Zahlt die PKV Medikamente?
Ja, und häufig weiter als die gesetzliche Kasse. Den Ausschlag gibt die ärztliche Verordnung, nicht die Verschreibungspflicht. Zahlt die PKV für Medikamente? Arzneimittel bilden den Kern …
Ja, und häufig weiter als die gesetzliche Kasse. Den Ausschlag gibt die ärztliche Verordnung, nicht die Verschreibungspflicht.
Zahlt die PKV für Medikamente?
Arzneimittel bilden den Kern jeder Krankheitskostenversicherung. 1.809 Tarife nennen sie ausdrücklich, und der wichtigste Unterschied zur gesetzlichen Kasse steckt in einem Detail: Erstattet wird, was der Arzt verordnet.

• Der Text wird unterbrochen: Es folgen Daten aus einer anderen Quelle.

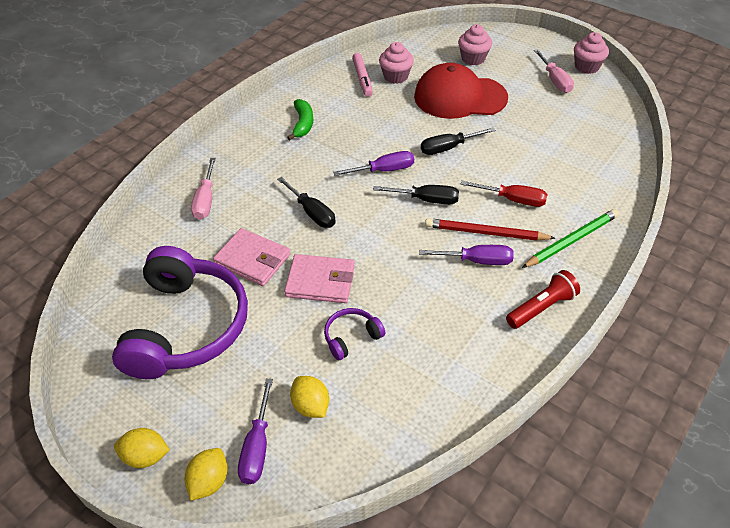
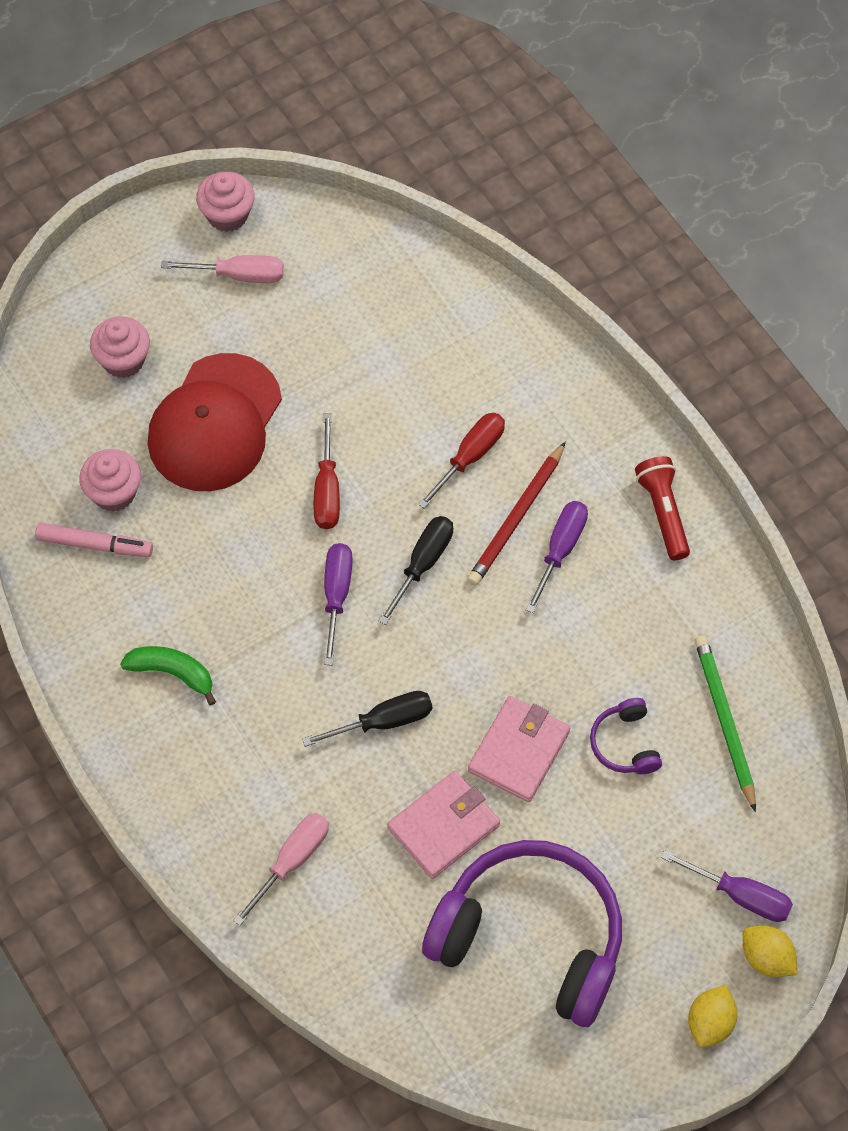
camera: 70 degrees left, 15 degrees up
(206, 200) = (291, 862): pink screwdriver -> pink screwdriver turned 75 degrees counterclockwise
(311, 406) = (707, 821): yellow lemon -> none
(448, 148) = (327, 489): black screwdriver -> red screwdriver
(571, 241) = (572, 425): green pencil -> green pencil (725, 722)

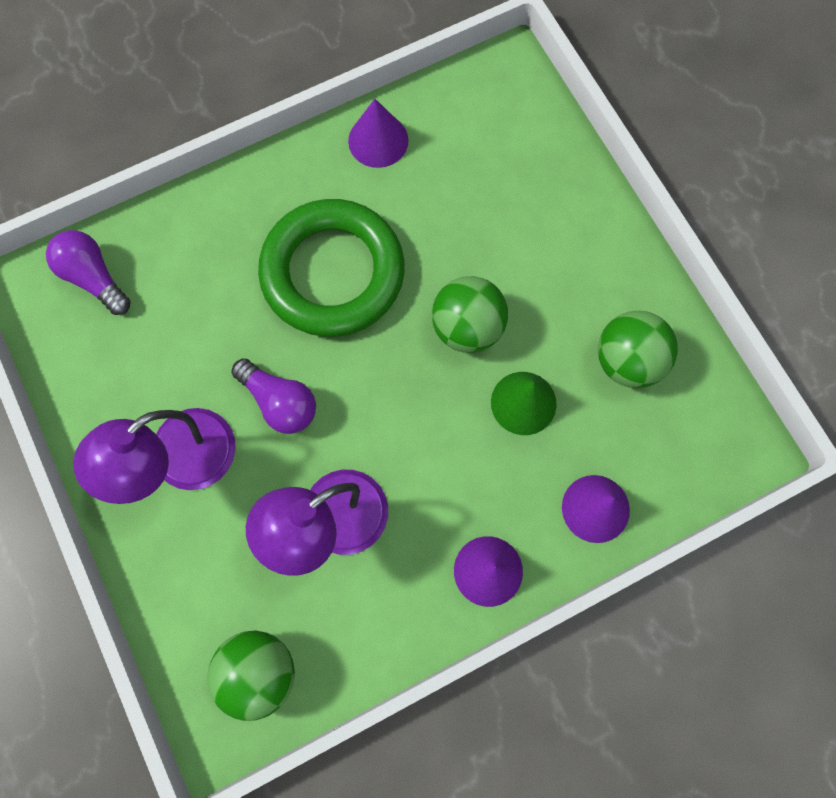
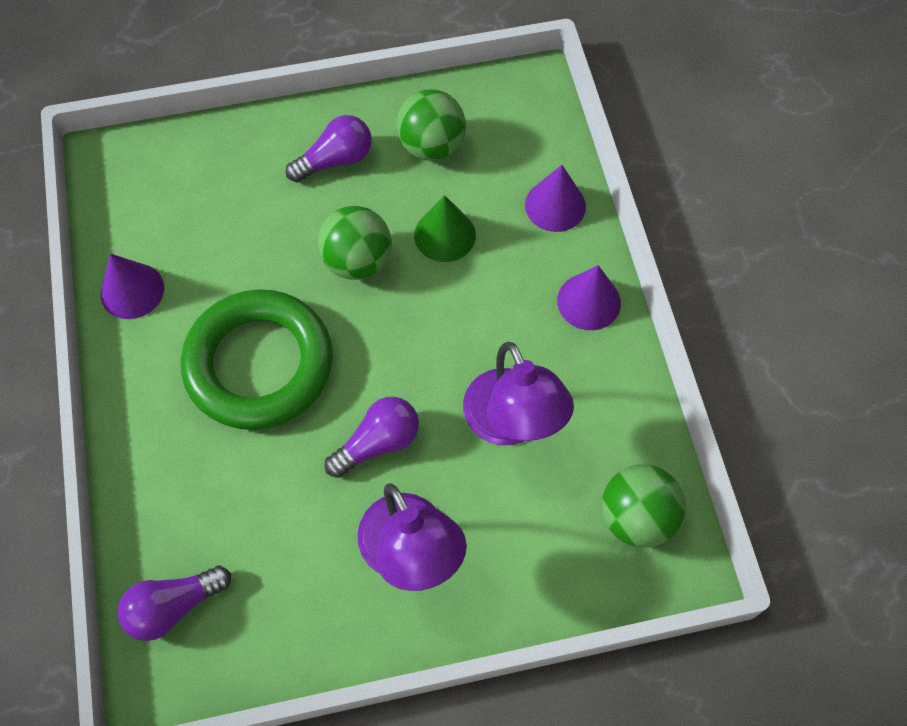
camera: 75 degrees left, 10 degrees down
(577, 272) = (335, 160): none -> purple light bulb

Vier Tarife stehen für die üblichen Muster:
- DKV VollMed M4-BR4: volle Erstattung ohne Betragsgrenze, sofern die Mittel medizinisch notwendig sind, zur Genesung beitragen und ärztlich verordnet wurden
- NÜRNBERGER TOP2: gemeinsames Budget mit Heil- und Hilfsmitteln, 2.045 Euro pro Versicherungsjahr zu 80 Prozent und darüber zu 100 Prozent
- Hallesche CAN 3: gemeinsames Budget mit der ärztlichen Behandlung, 5.400 Euro zu 75 Prozent und darüber zu 100 Prozent
- Hallesche PRIMO SB 1 plus: Impfstoffe im Rahmen der Arzneimittelerstattung bis 2.000 Euro zu 75 Prozent, darüber zu 100 Prozent
Einen Sonderfall bilden Arzneimittel der Naturheilkunde. Sie laufen fast überall gegen ein eigenes, deutlich kleineres Budget, bei der Barmenia einsAprimex etwa 1.000 Euro pro Kalenderjahr zusammen mit der Heilpraktikerbehandlung.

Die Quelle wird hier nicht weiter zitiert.